An American Journalist Cooks in France

Justin Heifetz american journalist marseille france reporter cooking

Pictured in my home kitchen, with a short rib.

From Provence, reinventing my childhood recipes

My Jewish mother was a terrible cook. She slathered brisket in ketchup and onion powder, she used cheap metal pots and never bothered simmering on low heat. This was something she inherited from her own mother, in suburban New Hampshire. Nana slogged white vinegar—nearly inseparable from the one she used for cleaning—into fried chicken liver and onions for lunch. Served on supermarket-wrapped white bread, predictably. My father never touched a stove in his life.

Regardless, I remain deeply attached to the recipes that give so much color to the way that I grew up. Ashkenazi Jews from Poland and Belarus, my family settled in Massachusetts around 1900 after fleeing the pogroms. I was raised in a Jewish area of Boston and I fondly tie my childhood to bagels and lox, thick potato pancakes in apple sauce and salty chicken soup topped with fluffy matzo balls (made by the deli, of course).

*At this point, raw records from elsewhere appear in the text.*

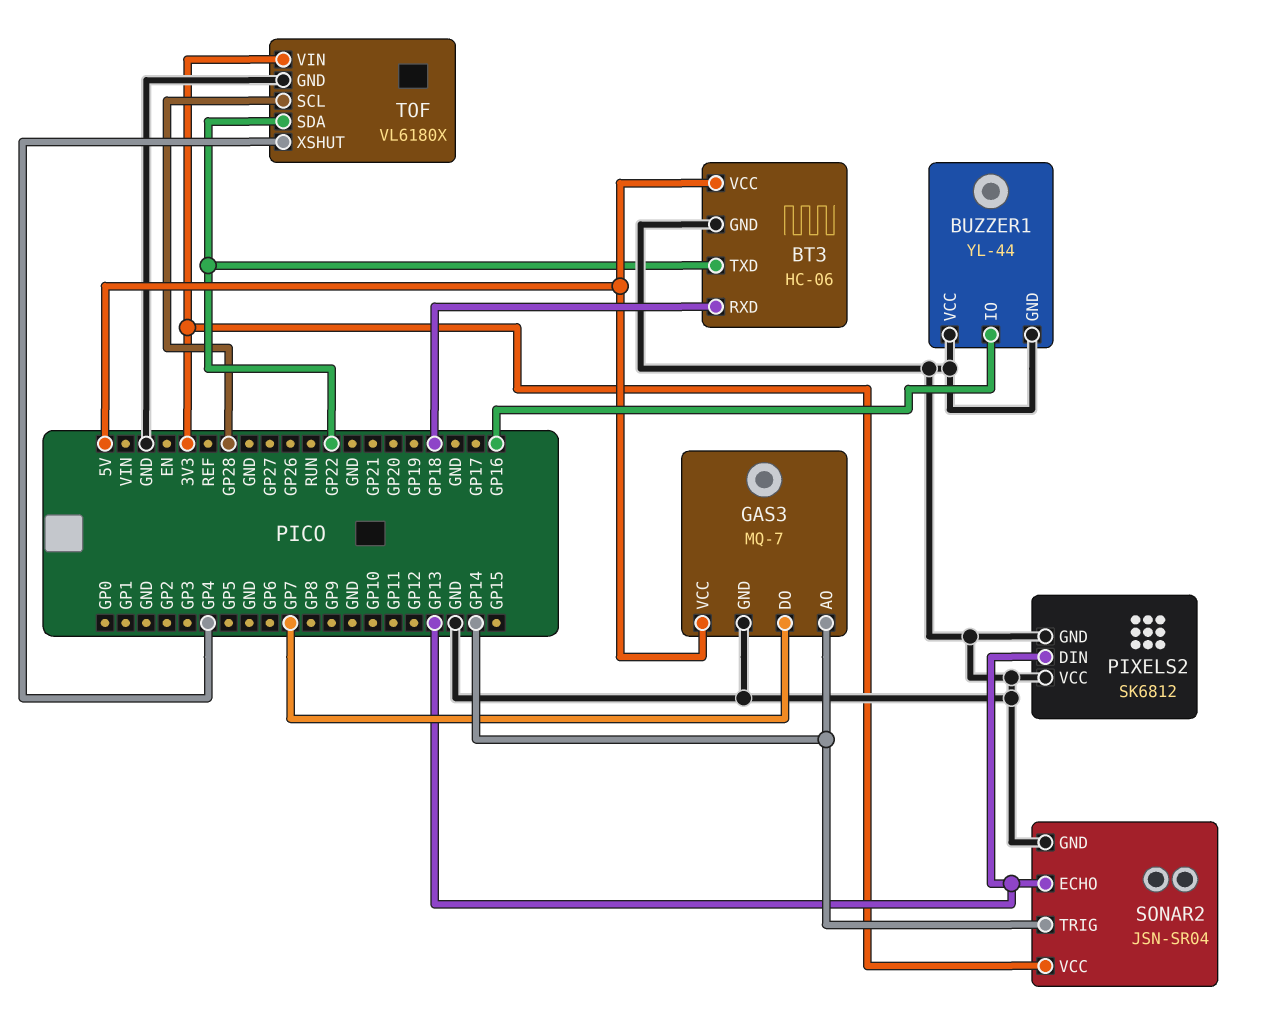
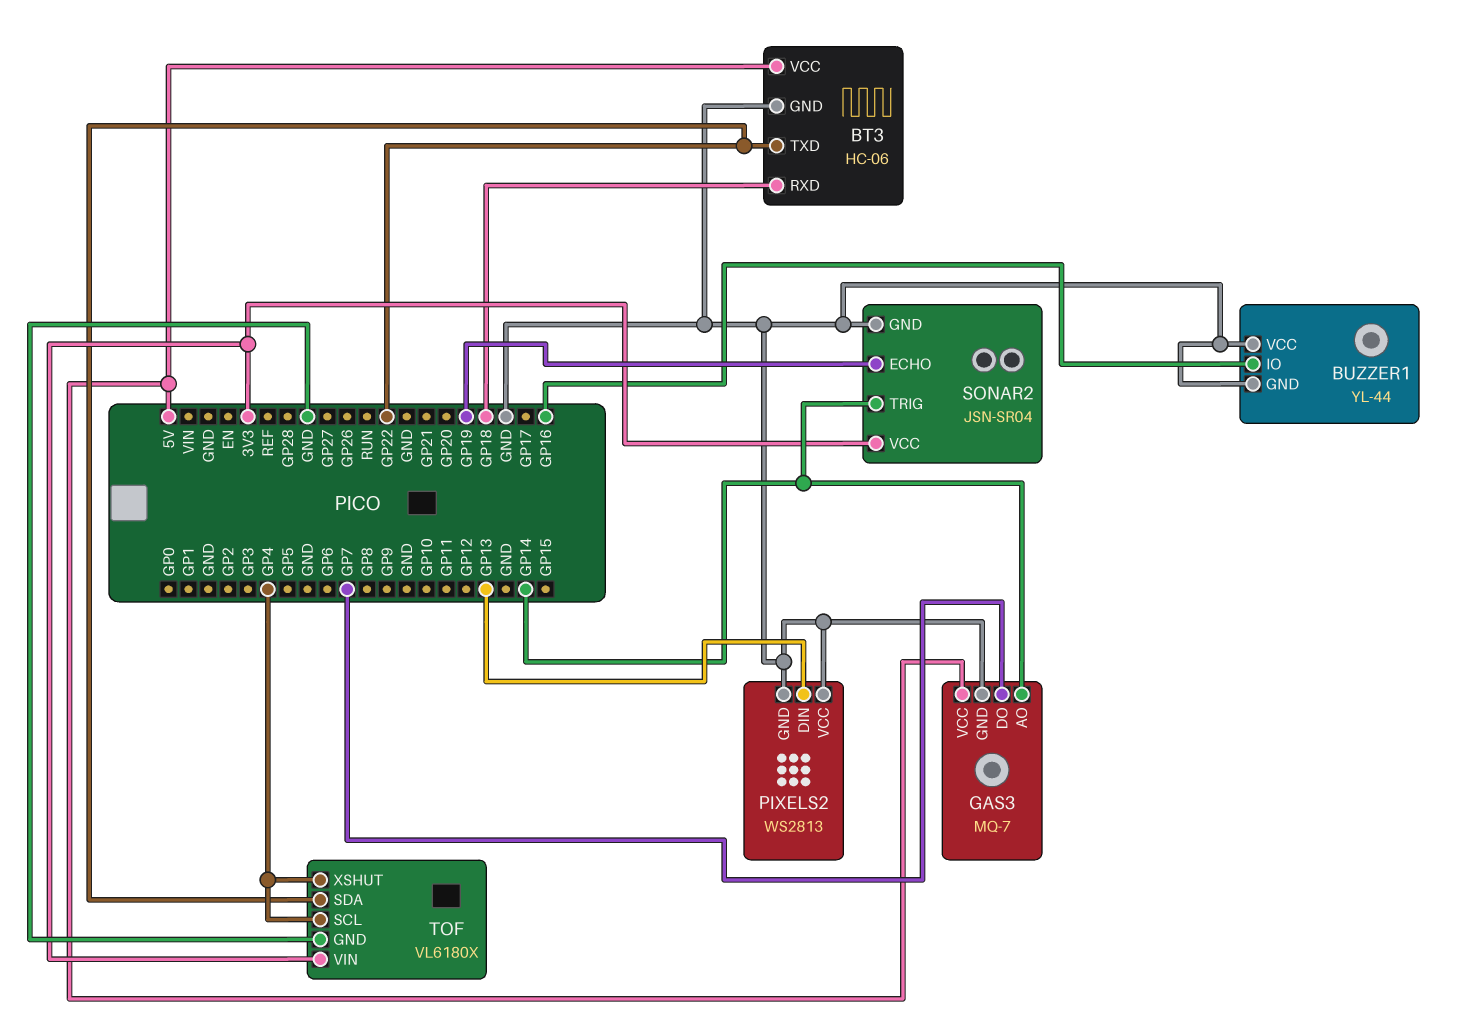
PIXELS2: SK6812 -> WS2813
SONAR2 pin ECHO: GP13 -> GP19
TOF pin SCL: GP28 -> GP4

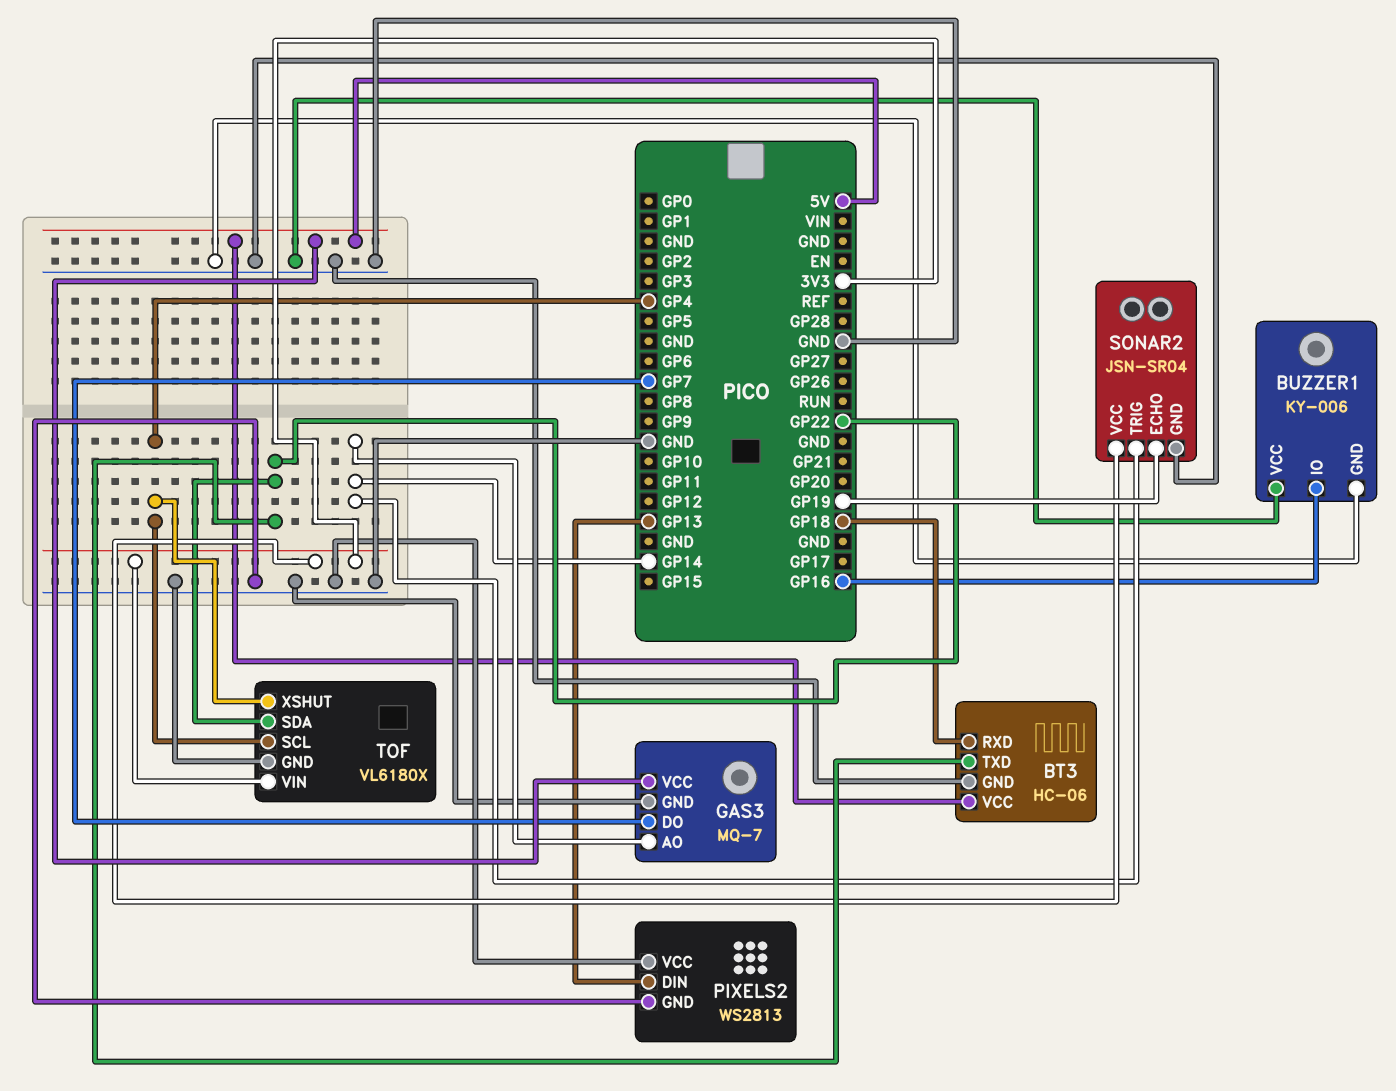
BUZZER1: YL-44 -> KY-006

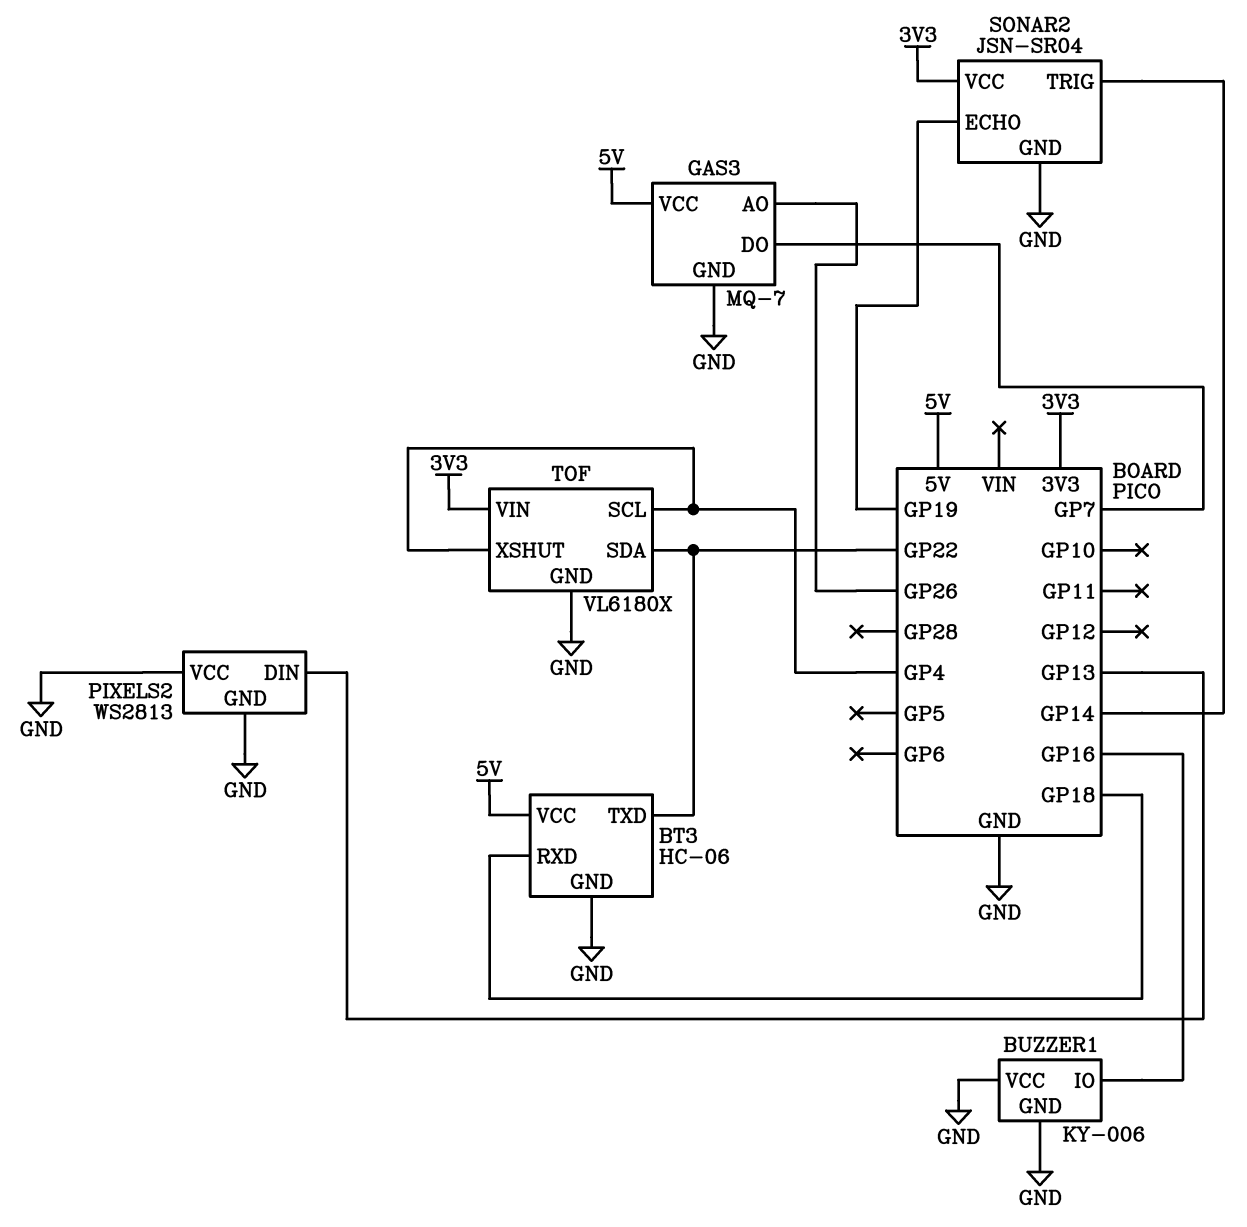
GAS3 pin AO: GP14 -> GP26

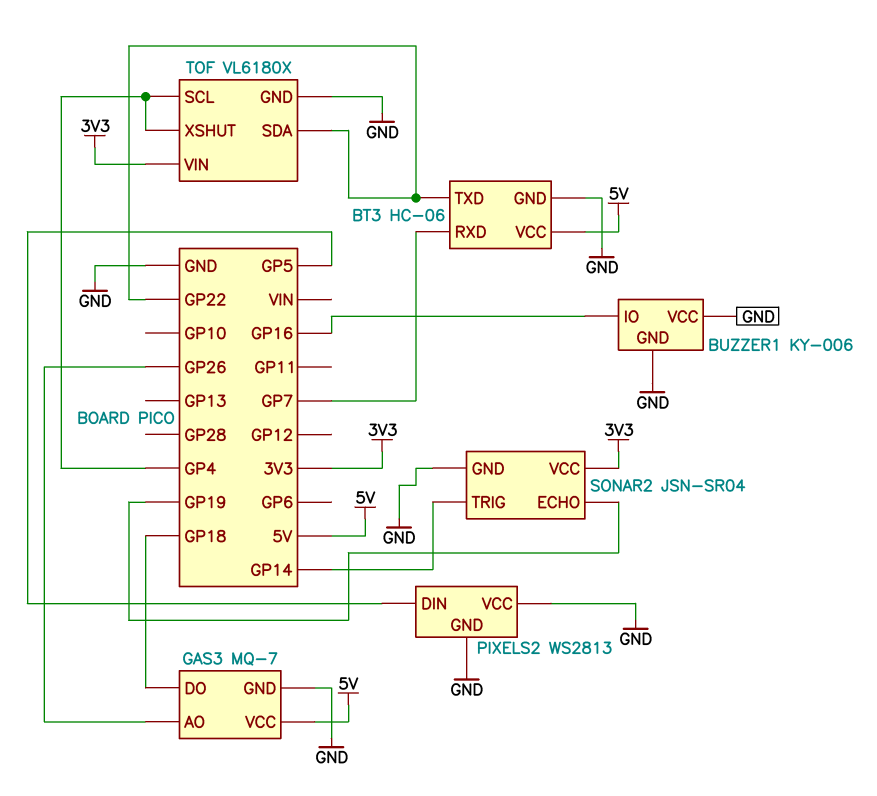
BT3 pin RXD: GP18 -> GP7
GAS3 pin DO: GP7 -> GP18
PIXELS2 pin DIN: GP13 -> GP5

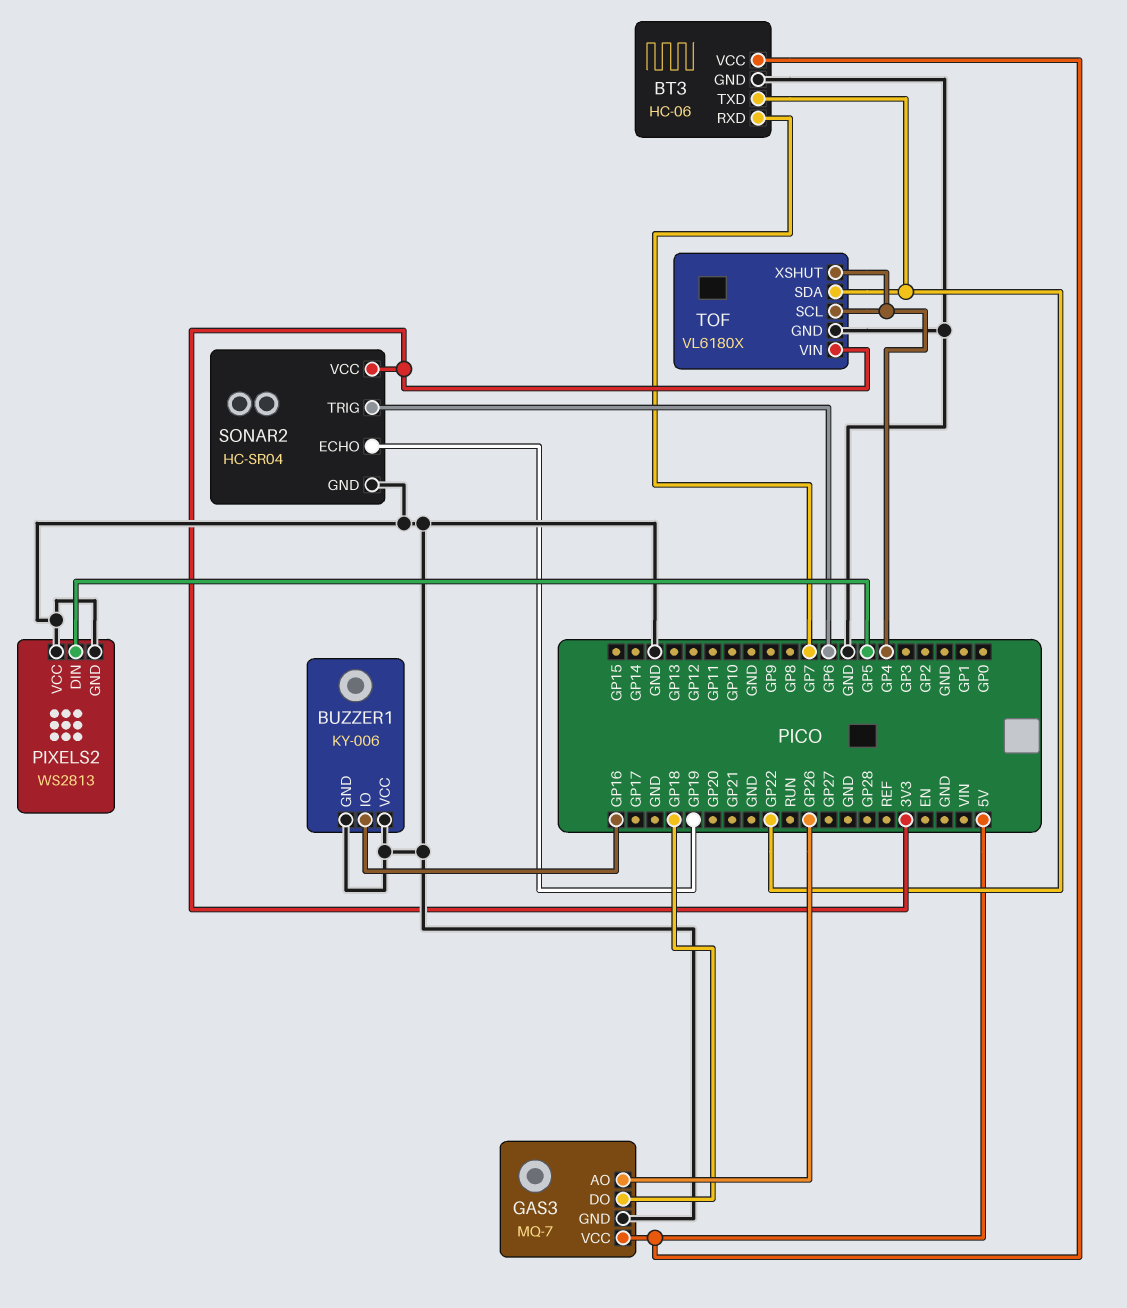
SONAR2: JSN-SR04 -> HC-SR04
SONAR2 pin TRIG: GP14 -> GP6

Having lived in the south of France since 2021, it’s hard not to notice the absence of these Jewish staples that we enjoy so easily in America. Most likely because of Frances’s geopolitical link with North Africa, and the amount of Sephardic Jews who emigrated from Algeria at the end of the colonial war in the 60s, its Jewish culture as a whole leans mostly Sephardic. Jewish food here as a result is more associated with tajine and stuffed vegetables, flavors coming from the Middle East and not eastern Europe. Away from the heart of Paris in the Marais district, it can be difficult to find a schmear or a chicken noodle soup.

So I recently started out on my own mission: introduce the delicious Ashkenazi food that I know and grew up with to the French people around me. I live in Marseille, France’s second city, a dense port with temperate seasons—where we’re gifted with open-air markets in most neighborhoods—and where people love to eat (and talk about it, all the time). Drawing on what I’ve learned from growing up with American Ashkenazim in New England, cooking with fresh ingredients in the south of France and my best attempts to stay both seasonable and sustainable, I’m updating old Jewish food for modern tastes. And I’m not messing too much with its fundamental DNA.

In November 2023, I decided to quit my full-time job to cook and realize this project to its entirety. I started a chat group with about 50 people living in Marseille—some friends, some ex-colleagues, some acquaintances that I barely even knew—and turned my apartment’s kitchen into a laboratory. For each recipe that I come up with, I post it to the chat group and invite a certain number of people to come over, try it out and give their feedback. Nothing ever goes perfectly, but it’s all part of the fun. This is where the recipes on the blog begin.

Some more about me: I am not a trained chef. I worked as a foreign correspondent in Asia for over a decade, and then transitioned into social work just after moving to France. I am self taught and I really took the time to nurture what I can do in the kitchen (an enormous privilege). For this reason, the recipes are also kept as simple as possible and should be able to be achieved by anyone. If something doesn’t have to be done—like starting with finely chopped onions, since quartered onions are better for most hearty Jewish recipes anyway—then it’s not going to be done.

The idea, then, is to trigger and share different memories and experiences with the ingredients that we can find around us. We’ve been for a long time married to this idea of either making a dish perfectly or, oppositely, compulsively elevating it with za’atar or black garlic. But good food is adaptable and unfussy, and it tastes best when we use what we have at our own doorstep. We shouldn’t be scared of getting creative with what’s easy to find.

There is just one rule to remember, though: ketchup should never touch a brisket.